Mme Brigitte Gonthier-Maurin, présidente. - Je suis bien d'accord avec vous ! Un mot sur les parcours de sortie ? Comment les améliorer ?
M. Grégoire Théry. - Les dispositions prévues par la proposition de loi sur ce point sont satisfaisantes. Des commissions départementales, au sein des conseils départementaux de prévention de la délinquance, placés sous l'autorité du préfet et du procureur, piloteraient ces parcours de sortie : cette organisation est pertinente. Il conviendra toutefois de s'assurer que ces instances soient effectivement mises en place pour se consacrer à ce sujet.
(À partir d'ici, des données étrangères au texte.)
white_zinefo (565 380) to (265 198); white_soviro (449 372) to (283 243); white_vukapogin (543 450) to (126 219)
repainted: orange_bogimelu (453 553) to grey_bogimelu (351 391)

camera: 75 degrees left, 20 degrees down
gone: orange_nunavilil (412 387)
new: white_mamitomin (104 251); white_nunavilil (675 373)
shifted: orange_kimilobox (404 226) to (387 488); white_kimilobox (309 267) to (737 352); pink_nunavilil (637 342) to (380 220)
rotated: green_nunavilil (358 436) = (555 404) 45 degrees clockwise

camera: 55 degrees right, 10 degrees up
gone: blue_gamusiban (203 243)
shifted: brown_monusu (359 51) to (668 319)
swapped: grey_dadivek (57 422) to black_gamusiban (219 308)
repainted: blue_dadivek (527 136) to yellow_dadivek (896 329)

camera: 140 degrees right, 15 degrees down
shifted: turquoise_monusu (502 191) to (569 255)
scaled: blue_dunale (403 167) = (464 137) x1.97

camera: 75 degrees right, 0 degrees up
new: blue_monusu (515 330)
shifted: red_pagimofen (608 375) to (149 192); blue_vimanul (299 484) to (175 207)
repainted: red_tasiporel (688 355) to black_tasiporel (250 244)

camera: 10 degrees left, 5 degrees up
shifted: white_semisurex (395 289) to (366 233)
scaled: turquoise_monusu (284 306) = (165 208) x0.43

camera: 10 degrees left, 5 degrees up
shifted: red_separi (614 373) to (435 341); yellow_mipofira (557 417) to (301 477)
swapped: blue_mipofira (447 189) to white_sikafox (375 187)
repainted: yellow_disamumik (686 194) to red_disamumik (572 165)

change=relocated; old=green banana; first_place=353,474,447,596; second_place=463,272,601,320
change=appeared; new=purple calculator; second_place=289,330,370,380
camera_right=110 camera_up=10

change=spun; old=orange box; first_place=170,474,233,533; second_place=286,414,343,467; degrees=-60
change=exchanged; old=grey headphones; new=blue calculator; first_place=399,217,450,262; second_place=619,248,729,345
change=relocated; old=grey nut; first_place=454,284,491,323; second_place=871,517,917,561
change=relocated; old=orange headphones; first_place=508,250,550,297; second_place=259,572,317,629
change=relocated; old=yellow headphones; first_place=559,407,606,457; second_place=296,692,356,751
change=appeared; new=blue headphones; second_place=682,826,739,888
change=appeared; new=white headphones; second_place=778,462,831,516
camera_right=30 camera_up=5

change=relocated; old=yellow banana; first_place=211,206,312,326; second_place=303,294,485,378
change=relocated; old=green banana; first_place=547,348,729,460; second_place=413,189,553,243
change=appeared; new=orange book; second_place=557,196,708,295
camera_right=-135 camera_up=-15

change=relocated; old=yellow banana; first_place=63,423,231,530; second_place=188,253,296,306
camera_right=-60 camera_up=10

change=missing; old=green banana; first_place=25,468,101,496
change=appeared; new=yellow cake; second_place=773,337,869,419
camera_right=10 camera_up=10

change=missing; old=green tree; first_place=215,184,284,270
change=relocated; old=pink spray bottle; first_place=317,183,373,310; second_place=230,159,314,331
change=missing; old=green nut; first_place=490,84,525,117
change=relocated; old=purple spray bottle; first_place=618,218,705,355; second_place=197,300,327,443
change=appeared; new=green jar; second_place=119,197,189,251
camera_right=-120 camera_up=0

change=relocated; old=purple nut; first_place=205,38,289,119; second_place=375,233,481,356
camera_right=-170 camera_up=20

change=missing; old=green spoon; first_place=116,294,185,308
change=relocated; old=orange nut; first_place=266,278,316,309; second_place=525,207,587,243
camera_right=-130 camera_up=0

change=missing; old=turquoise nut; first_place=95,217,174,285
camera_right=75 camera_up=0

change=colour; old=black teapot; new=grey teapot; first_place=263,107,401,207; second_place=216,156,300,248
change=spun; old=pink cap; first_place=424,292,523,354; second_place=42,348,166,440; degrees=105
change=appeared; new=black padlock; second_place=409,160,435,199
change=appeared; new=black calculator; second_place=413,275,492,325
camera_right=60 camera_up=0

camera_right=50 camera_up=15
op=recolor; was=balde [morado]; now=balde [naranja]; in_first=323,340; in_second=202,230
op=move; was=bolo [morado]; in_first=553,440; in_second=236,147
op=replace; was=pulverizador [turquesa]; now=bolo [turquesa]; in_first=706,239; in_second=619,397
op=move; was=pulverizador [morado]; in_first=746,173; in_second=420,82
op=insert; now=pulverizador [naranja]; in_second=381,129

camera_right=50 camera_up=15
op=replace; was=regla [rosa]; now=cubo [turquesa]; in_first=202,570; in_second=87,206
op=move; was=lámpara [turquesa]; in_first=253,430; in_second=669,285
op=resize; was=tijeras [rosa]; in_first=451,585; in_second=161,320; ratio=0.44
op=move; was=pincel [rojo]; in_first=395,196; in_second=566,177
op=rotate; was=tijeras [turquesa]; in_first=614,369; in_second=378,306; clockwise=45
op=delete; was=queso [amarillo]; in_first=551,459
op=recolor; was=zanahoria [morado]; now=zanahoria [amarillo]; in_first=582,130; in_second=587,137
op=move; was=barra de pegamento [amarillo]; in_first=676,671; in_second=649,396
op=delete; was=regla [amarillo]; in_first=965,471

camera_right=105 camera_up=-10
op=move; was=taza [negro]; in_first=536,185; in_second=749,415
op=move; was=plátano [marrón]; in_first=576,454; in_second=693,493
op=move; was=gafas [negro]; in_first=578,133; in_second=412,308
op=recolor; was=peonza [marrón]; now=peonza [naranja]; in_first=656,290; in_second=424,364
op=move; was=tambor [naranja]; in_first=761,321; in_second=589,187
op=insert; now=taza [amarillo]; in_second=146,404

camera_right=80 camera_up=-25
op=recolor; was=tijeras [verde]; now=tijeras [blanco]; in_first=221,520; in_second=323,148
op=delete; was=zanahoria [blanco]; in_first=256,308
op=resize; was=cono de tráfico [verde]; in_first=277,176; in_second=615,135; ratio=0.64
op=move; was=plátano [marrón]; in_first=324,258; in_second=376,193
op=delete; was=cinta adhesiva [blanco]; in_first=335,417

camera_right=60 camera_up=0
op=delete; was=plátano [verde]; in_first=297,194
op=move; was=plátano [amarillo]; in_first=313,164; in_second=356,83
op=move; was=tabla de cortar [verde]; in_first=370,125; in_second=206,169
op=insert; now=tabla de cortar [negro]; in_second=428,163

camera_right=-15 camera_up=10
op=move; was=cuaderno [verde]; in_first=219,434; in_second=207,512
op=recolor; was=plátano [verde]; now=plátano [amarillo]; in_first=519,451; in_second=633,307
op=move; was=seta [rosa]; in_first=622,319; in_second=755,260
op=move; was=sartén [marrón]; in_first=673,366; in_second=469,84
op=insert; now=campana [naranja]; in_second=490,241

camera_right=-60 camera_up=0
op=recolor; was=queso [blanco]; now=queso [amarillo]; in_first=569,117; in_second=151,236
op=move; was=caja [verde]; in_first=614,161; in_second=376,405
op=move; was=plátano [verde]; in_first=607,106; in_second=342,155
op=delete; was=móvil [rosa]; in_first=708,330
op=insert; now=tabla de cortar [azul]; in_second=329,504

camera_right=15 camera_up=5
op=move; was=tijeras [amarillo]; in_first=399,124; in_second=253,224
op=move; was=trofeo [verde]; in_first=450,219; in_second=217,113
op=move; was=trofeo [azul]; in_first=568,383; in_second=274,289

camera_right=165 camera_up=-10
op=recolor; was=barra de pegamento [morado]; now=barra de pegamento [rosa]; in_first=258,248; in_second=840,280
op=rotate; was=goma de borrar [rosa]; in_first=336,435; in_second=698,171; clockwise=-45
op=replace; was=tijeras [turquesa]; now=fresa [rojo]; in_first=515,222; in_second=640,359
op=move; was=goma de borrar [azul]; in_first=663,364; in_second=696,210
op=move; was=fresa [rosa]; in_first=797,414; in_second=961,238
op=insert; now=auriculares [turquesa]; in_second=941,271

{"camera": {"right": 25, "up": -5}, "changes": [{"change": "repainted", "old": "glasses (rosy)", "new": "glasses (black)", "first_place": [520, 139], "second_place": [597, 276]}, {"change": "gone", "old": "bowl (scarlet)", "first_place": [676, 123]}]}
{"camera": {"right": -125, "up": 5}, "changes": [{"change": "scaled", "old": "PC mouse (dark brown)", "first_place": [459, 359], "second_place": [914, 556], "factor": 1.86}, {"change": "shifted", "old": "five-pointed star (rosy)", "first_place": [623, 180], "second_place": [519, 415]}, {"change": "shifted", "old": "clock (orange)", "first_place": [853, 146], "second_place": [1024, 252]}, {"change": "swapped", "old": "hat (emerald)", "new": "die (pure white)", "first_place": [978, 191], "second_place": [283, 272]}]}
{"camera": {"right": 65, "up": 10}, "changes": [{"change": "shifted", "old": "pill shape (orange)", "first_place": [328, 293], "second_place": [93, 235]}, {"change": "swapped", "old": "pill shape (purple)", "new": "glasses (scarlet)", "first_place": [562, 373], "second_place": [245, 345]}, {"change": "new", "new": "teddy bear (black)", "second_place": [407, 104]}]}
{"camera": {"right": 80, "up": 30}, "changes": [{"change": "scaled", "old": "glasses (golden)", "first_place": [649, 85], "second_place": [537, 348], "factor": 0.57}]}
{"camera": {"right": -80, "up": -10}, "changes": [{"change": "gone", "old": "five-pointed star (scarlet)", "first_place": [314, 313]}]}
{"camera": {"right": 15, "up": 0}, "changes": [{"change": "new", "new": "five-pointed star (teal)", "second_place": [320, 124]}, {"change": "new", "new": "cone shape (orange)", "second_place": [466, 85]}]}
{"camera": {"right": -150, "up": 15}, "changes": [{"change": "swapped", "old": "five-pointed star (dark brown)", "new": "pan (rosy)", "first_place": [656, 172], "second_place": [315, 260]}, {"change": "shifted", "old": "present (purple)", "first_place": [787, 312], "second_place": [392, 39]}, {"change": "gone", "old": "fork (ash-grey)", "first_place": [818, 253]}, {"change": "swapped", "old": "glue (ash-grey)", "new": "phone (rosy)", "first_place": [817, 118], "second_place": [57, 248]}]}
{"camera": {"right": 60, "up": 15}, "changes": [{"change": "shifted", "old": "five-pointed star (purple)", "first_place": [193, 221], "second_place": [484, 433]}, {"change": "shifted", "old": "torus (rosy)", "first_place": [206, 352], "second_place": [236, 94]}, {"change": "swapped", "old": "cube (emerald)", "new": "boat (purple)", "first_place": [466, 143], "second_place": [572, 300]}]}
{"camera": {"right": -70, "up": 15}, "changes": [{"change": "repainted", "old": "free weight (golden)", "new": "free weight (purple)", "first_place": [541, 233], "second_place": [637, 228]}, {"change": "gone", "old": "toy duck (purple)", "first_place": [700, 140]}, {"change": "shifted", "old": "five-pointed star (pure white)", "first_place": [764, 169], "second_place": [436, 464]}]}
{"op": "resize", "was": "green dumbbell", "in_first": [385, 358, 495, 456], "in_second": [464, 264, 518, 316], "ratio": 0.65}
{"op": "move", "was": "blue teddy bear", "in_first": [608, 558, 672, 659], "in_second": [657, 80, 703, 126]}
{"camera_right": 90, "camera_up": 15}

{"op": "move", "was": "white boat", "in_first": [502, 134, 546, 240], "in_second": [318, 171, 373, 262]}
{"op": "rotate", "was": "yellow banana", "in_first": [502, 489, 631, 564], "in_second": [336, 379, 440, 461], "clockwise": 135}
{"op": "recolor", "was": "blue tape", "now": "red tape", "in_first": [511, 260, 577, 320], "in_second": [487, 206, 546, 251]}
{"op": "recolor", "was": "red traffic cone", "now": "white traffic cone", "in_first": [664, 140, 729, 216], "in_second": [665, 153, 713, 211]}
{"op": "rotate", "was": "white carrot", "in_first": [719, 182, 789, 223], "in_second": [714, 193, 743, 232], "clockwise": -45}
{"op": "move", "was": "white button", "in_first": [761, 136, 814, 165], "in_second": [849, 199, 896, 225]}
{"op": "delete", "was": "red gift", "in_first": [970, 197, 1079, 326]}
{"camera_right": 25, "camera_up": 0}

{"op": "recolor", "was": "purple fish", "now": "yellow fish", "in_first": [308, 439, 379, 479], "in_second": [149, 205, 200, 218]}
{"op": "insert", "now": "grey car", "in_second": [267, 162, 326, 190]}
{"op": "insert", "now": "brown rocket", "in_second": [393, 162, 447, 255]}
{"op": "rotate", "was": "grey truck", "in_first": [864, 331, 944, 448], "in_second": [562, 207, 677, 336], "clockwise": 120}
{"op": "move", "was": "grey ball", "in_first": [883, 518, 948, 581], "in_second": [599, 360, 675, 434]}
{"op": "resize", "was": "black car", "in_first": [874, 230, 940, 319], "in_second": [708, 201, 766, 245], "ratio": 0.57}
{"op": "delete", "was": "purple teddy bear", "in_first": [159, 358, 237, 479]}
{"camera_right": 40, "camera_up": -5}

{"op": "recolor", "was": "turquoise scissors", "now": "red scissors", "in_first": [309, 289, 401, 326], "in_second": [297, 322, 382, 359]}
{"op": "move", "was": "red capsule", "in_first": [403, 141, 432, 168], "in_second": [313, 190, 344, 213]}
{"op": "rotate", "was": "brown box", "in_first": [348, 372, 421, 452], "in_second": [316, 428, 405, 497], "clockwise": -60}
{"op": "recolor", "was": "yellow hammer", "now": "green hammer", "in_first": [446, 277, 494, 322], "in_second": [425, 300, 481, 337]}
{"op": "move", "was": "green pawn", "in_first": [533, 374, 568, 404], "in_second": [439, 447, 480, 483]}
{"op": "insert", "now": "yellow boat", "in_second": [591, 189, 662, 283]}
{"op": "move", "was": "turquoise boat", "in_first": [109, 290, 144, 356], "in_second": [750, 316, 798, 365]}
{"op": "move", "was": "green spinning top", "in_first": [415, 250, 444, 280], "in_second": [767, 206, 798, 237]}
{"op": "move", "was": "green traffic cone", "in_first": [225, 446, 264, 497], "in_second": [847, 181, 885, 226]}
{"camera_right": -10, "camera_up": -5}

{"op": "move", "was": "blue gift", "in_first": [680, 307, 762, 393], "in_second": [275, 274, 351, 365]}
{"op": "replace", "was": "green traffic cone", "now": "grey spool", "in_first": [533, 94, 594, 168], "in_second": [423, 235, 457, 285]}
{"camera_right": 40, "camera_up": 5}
Mais les crédits budgétaires seront-ils à la hauteur ?
La première source de financement doit évidemment être le budget de l'État. Le produit des amendes et les biens confisqués ne sera pas suffisant et, surtout, il sera variable, aléatoire. La ministre des droits des femmes a annoncé 20 millions d'euros supplémentaires par an : nous espérons qu'ils seront effectivement consacrés à ces mesures.
L'article 706-3 du code de procédure pénale autorise les personnes prostituées à réclamer une indemnisation des préjudices subis du fait de leur proxénète ; et si le proxénète est insolvable, les commissions d'indemnisation des victimes d'infractions (CIVI) y pourvoient : certaines sanctions s'élèvent à 80 000, voire 120 000 euros.
Mme Claire Quidet. - Une loi ne réglera pas tout, il faudra mettre sur pied un réseau associant tous les acteurs : policiers, médecins, etc.
Mme Brigitte Gonthier-Maurin, présidente. - Il existe un module d'enseignement sur l'emprise mentale et sectaire à l'École normale de la Magistrature (ENM). Peut-on envisager la même sensibilisation des magistrats aux conséquences du système prostitutionnel sur les victimes prostituées ?
M. Grégoire Théry. - Un module existe sur la traite des êtres humains, dans le cadre de la formation continue. Revenons sur les moyens : il ne faudrait pas prétexter le risque de leur insuffisance pour ne rien faire. Il faut au contraire agir pour que les moyens nécessaires soient mobilisés.
Mme Brigitte Gonthier-Maurin, présidente. - Je suis d'accord avec vous. Avec de tels raisonnements, on renoncerait à lutter contre les discriminations. Merci beaucoup pour votre témoignage très éclairant.